For most of the Cold War, the international Left mainstreamed issues and problems relating to the Global South, then known as the Third World. Whether it was through the Soviet Union and China providing financial and moral support to Vietnamese guerillas or independent socialist movements fund-raising for Cuban revolutionaries, leftists of various tendencies shaped the terms of “Third World solidarity.”

The attachment to the anticolonial movements of the non-developed world came amid the ossification of Soviet socialism and popular disillusionment with Stalinism. Certain countries in Asia, Latin America, and Africa became new centers of revolutionary imaginaries. Nevertheless, the divisions of the Cold War ensured that Third World revolutionary movements became beneficiaries of Second World largesse. The remaining prestige of “actually existing socialism” in the USSR was hinged on perceptions of its continued anti-imperialist foreign policy, despite decay from within. Although officially neutral, many of the states at the 1955 Asia-Afro Conference in Bandung exhibited more sympathy for the Soviet Union than the Western powers. The anti-colonial imagination was implicitly tied to older Marxist, revolutionary traditions.

This conference seeks to investigate the Third World, now the Global South, after the period of three worlds. The end of the Cold War not only marked the collapse of the Soviet Union, but it also saw the ebb of revolutionary zeal in Communist China. With the weakening and collapse of revolutionary “fatherlands,” how has solidarity for revolution in the Third World changed? What is the global historical conjuncture that anti-imperialist, socialist, and social justice movements in the Global South find themselves in? In asking these questions, the conference seeks to understand how global political trends transform local realities.

This conference seeks to address these questions through paper contributions from scholars from different disciplines who are working on the following topics:

  1. Case studies of guerilla and revolutionary movements in the Global South
  2. Marxism and socialist theory in the Global South
  3. The international political economy of Third World solidarity
  4. Alternative conceptions of the Third World/Global South after the Cold War
  5. Global and international activist networks
  6. South to South solidarity and dialogue

Abstracts of proposed papers should not exceed 250 words. Panel proposals should provide abstracts of individual papers as well as a 100-word rationale for the panel.

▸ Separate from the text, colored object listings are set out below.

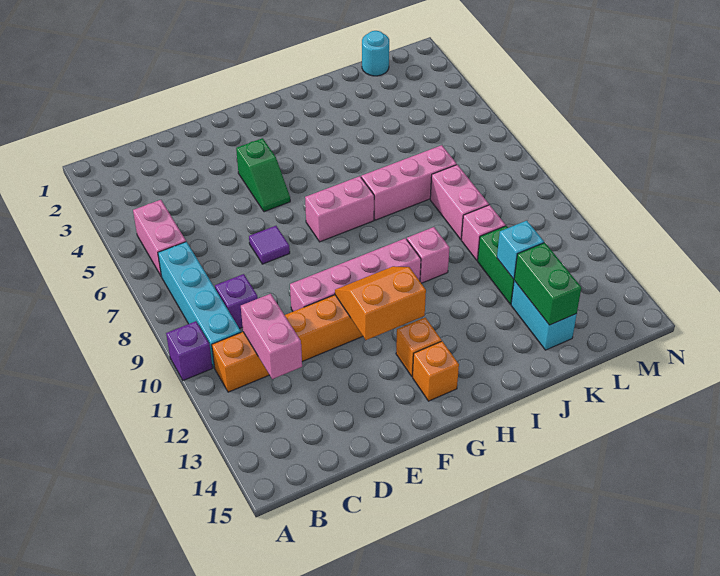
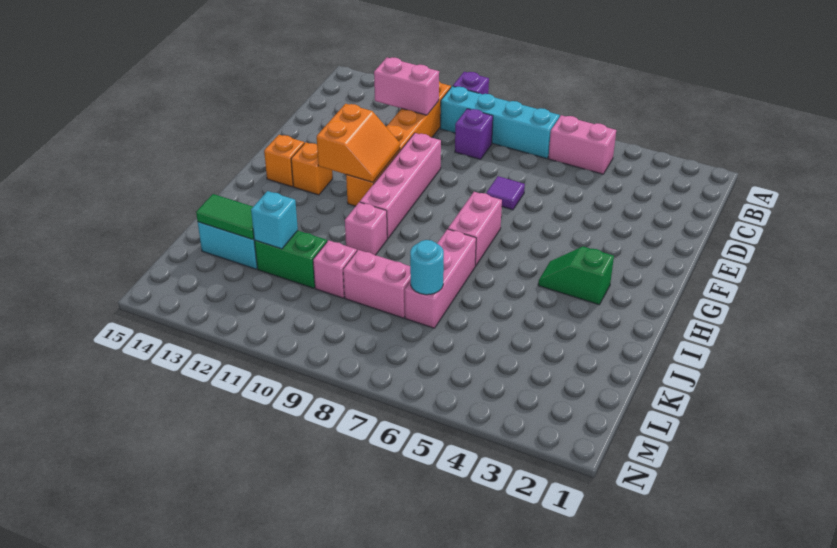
green slope F4:F5 level 1 top 4 -> green slope H3:H4 level 1 top 3
green brick K13:K14 level 2 -> green tile K13:K14 level 2
cyan round brick L1 level 1 -> cyan round brick K7 level 2

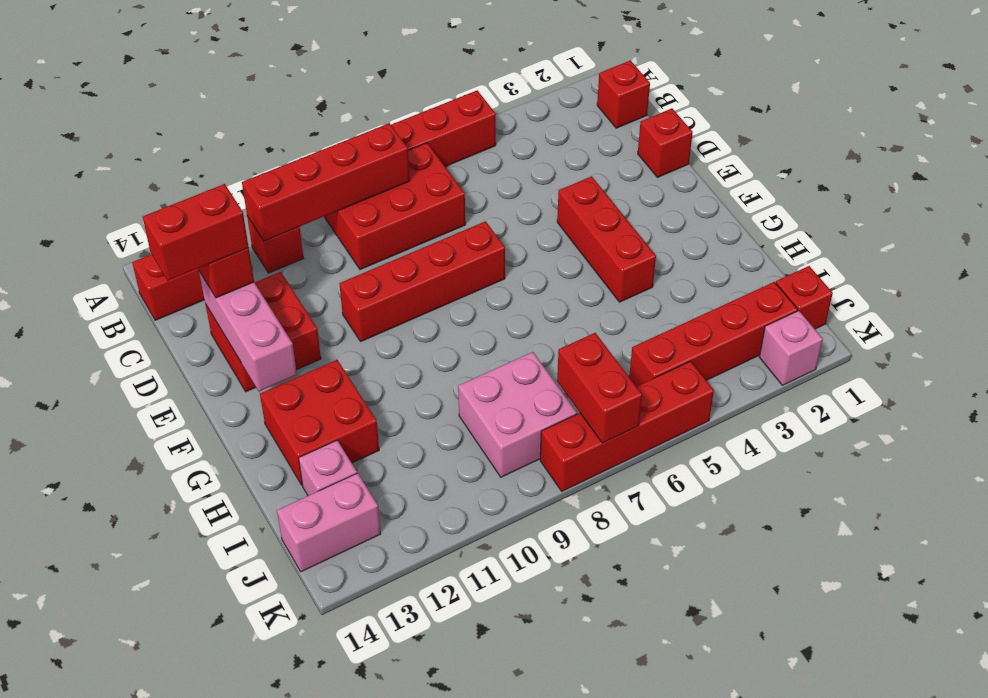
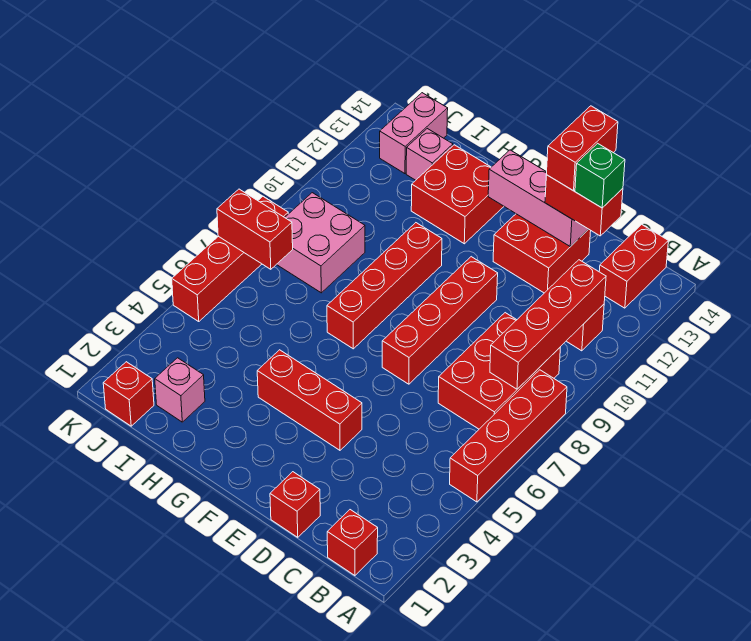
none -> green brick C13 level 4
red brick J2:J5 level 1 -> red brick G7:G10 level 1
pink brick K2 level 1 -> pink brick I2 level 1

Please email abstracts to Arjan Aguirre at aaguirre@ateneo.edu. The deadline for abstracts and panel proposals is 15 October 2015. Notification of acceptance will be sent by 15 November 2015.

Selected papers that pass the refereeing system will be published in Social Transformations: Journal of the Global South.

Registration fee (inclusive of lunches, refreshments, and conference materials)

     Until 8 January 2016: US$85
     From 15 December 2015 to 8 January 2016: US$100
     After 8 January 2016: US$120

Inquiries as well as panel and paper proposals can be addressed to:

     Dr Jose Jowel Canuday <jcanuday@ateneo.edu>
     Department of Sociology and Anthropology
     School of Social Sciences, Ateneo de Manila University
     Telephone (632) 4266001 extn. 4619

Social Transformations: Journal of the Global South is an outlet for critical but engaged knowledge about social justice, collective well being, and sustainable development within and across the Global South, a region we take to refer to societies in Asia, Africa, Latin America, and the Pacific that are economically, politically, and culturally marginalized. Such studies trace interrelations and solidarities between and among peoples, states, and movements, while acknowledging tensions and contradictions within the South, as well as the legacies, manifestations, and trajectories of the North's dominance. We support work that analyzes and enables positive change emerging from social movements, development paradigms, policies, and community and grassroots-based interventions. We publish interdisciplinary empirical and conceptual contributions from the different social and human sciences. We also encourage writing that is accessible to specialists and nonspecialists, avoiding both excessive theoretical abstraction and unreflexive empiricism. The journal is published twice a year on February and August.

This journal is dedicated to the Global South and published in the Global South.